Los responsables tucumanos de esta realidad decadente no son sólo los malos dirigentes, sino también la falta de visión de futuro y de proyectos de la clase política, así como de parte del sector empresario, siempre reacio a invertir en proyectos de largo aliento, que no son los que brindan réditos inmediatos, pero sí los que contribuyen al progreso de una comunidad. En caso contrario, Tucumán seguirá descendiendo de categoría no sólo en el deporte, sino también en el progreso.
La realidad del Tucumán actual es un espejo de una clase dirigente (políticos, sindicalistas, empresarios, economistas, directivos) que en los últimos lustros no supo, no quiso o no pudo -tal vez por su ineptitud- devolverle a la provincia el protagonismo cultural, económico, deportivo, que tuvo históricamente en el Noroeste.

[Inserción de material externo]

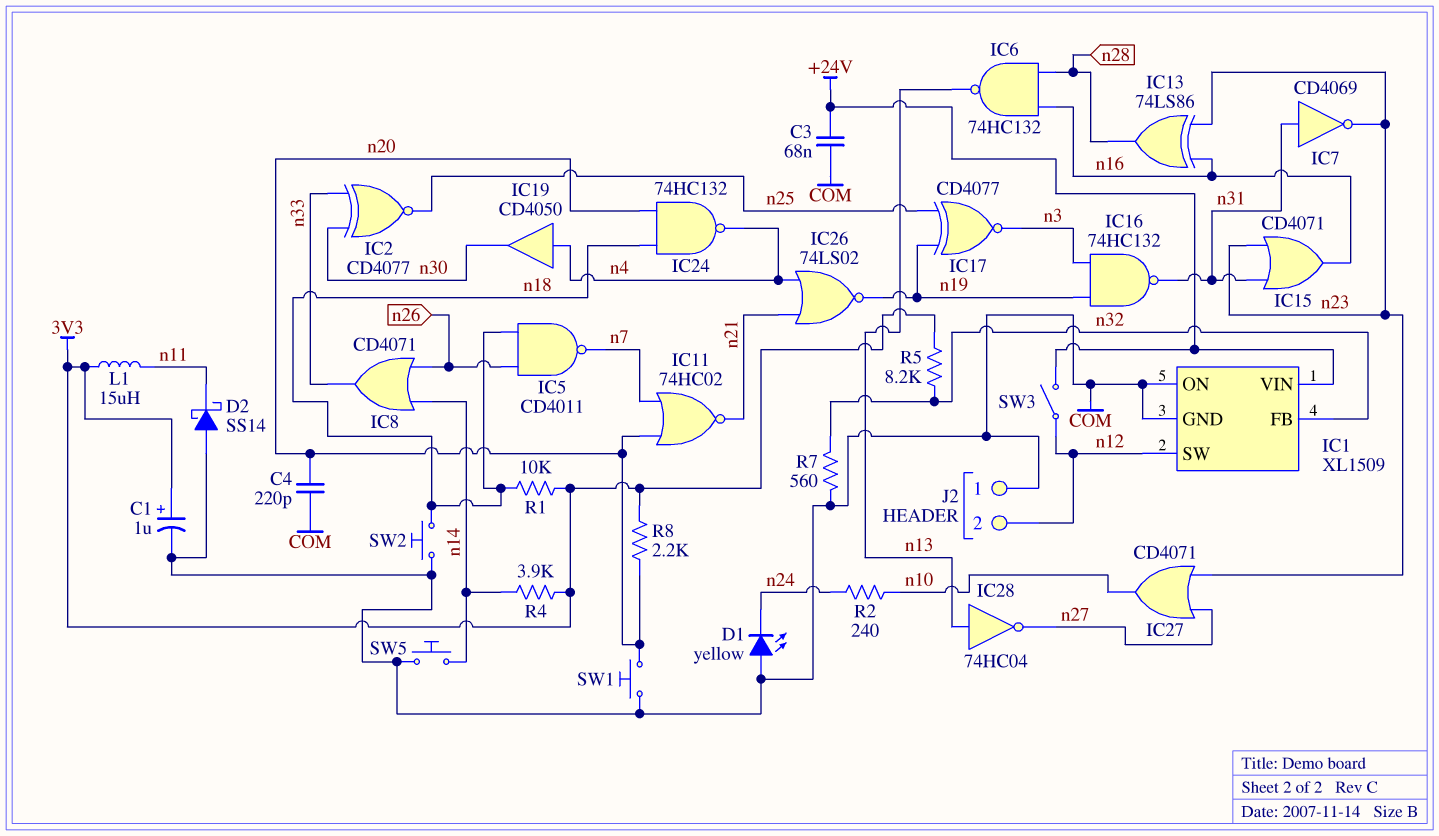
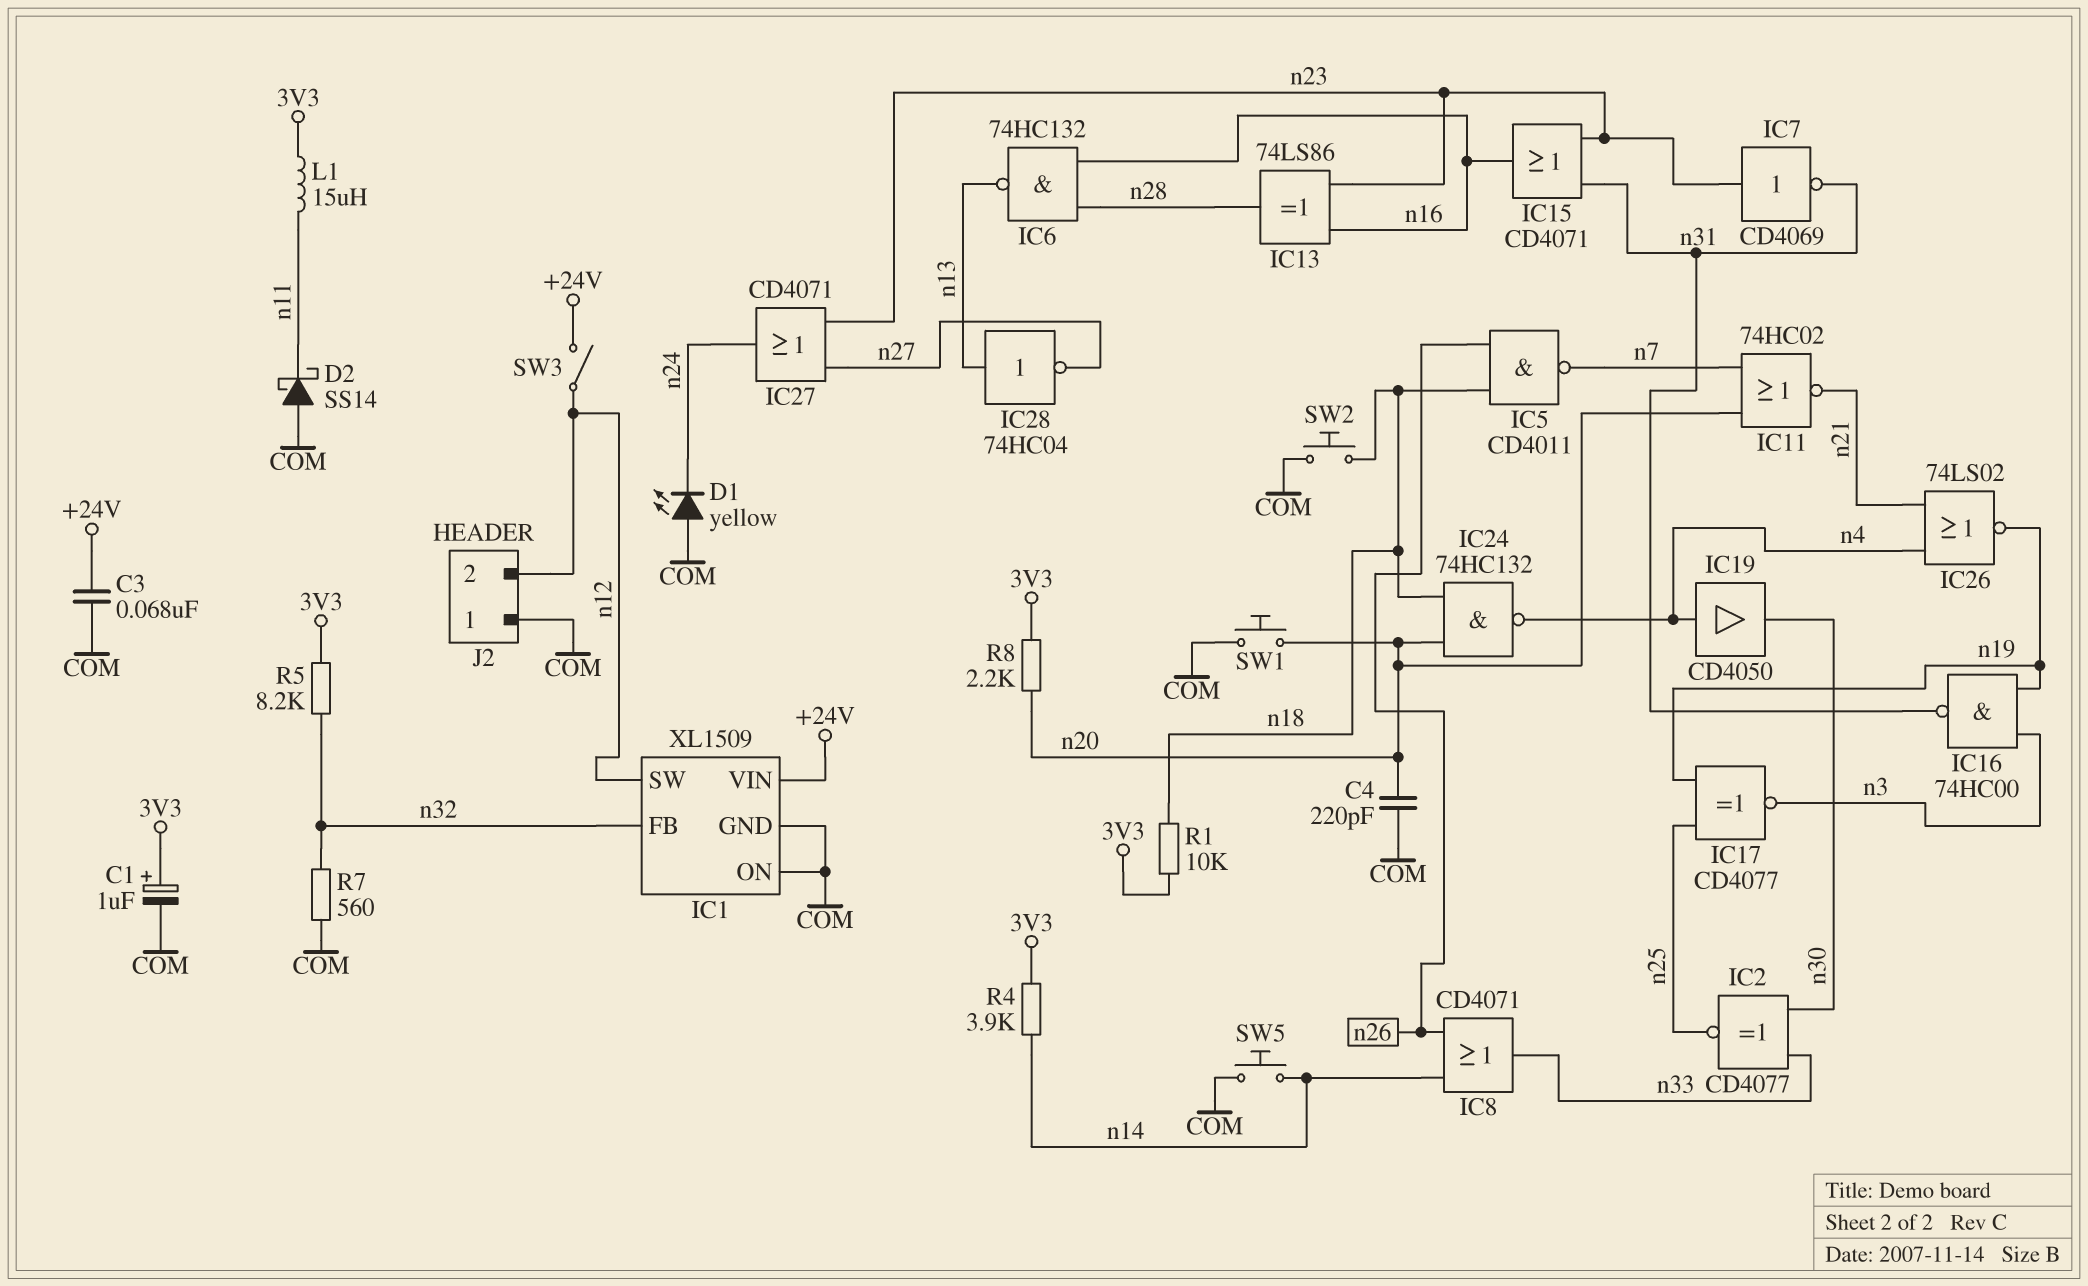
IC7: NOT CD4069 (in n31, out n23) -> NOT CD4069 (in n23, out n31)
IC16: NAND 74HC132 (in n3, in n19, out n31) -> NAND 74HC00 (in n3, in n19, out n31)
IC27: OR CD4071 (in n23, in n27, out n10) -> OR CD4071 (in n23, in n27, out n24)
R2: 240 (n10, n24) -> none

Tucumán fue, por ejemplo, un pionero en materia deportiva, en especial en el fútbol. Instituciones como San Martín y Atlético Tucumán marcaron un rumbo en esta pasión popular que está arraigada en el alma de los argentinos. Ambos equipos llegaron a jugar en los principales campeonatos nacionales. Por la asistencia masiva del público a las canchas y la calidad de su fútbol, Tucumán se convirtió rápidamente en una plaza ineludible en el concierto nacional, a la hora de realizar amistosos o cuadrangulares.
La realidad actual es penosa. La provincia prácticamente no existe a nivel nacional en el terreno futbolístico. Los clubes locales están apabullados por deudas financieras que los acercan a la quiebra, como consecuencia de las malas administraciones, de la corrupción y de las mafias; las campañas deportivas han sido pésimas -excepto el pujante Ñuñorco- y el público es cada vez más reacio a asistir a los estadios, no sólo por el bajo nivel de sus equipos, sino también por los episodios de violencia constantes, en los que hasta el mismo gobernador se vio involucrado.
Tucumán ha sido superada en los últimos años en forma notable por la vecina Salta. Durante este verano, los salteños podrán ver en sus canchas jugar a Independiente -reciente campeón-, Racing, Boca Juniors, River Plate y San Lorenzo. En Tucumán, los hinchas ya están armando viajes para poder presenciar los cotejos de los clubes de sus amores.
Cabe señalar que Salta fue recientemente sede de dos mundiales -el Sub 20 de fútbol y en voley- y en ambas oportunidades, estrenaron estadios.No existen demasiados secretos para explicar el porqué del avance salteño. En primer lugar, la organización no sólo de los directivos, sino también del Estado. Se debe partir de la idea de que un hecho deportivo debe convertirse en un hecho turístico y cultural porque, de ser así, mayores serán los ingresos para la provincia. Eso significa que las reparticiones gubernamentales deben trabajar coordinadamente y deben contar con presupuestos dignos y desde luego, con funcionarios capaces.
Mientras el Gobierno salteño le proporciona a su área de Turismo un presupuesto anual de $ 850.000 -que no es demasiado dinero-, la de Tucumán sólo dispone de $ 180.000. Durante las gestiones de Eduardo Angeloz, el área de Cultura en Córdoba, por ejemplo, disponía de 10 millones de dólares, mientras que en nuestra provincia nunca superó los 300.000 pesos y actualmente apenas si llega a $ 100.000.
Los responsables tucumanos de esta realidad decadente no son sólo los malos dirigentes, sino también la falta de visión de futuro y de proyectos de la clase política, así como de parte del sector empresario, siempre reacio a invertir en proyectos de largo aliento, que no son los que brindan réditos inmediatos, pero sí los que contribuyen al progreso de una comunidad. En caso contrario, Tucumán seguirá descendiendo de categoría no sólo en el deporte, sino también en el progreso.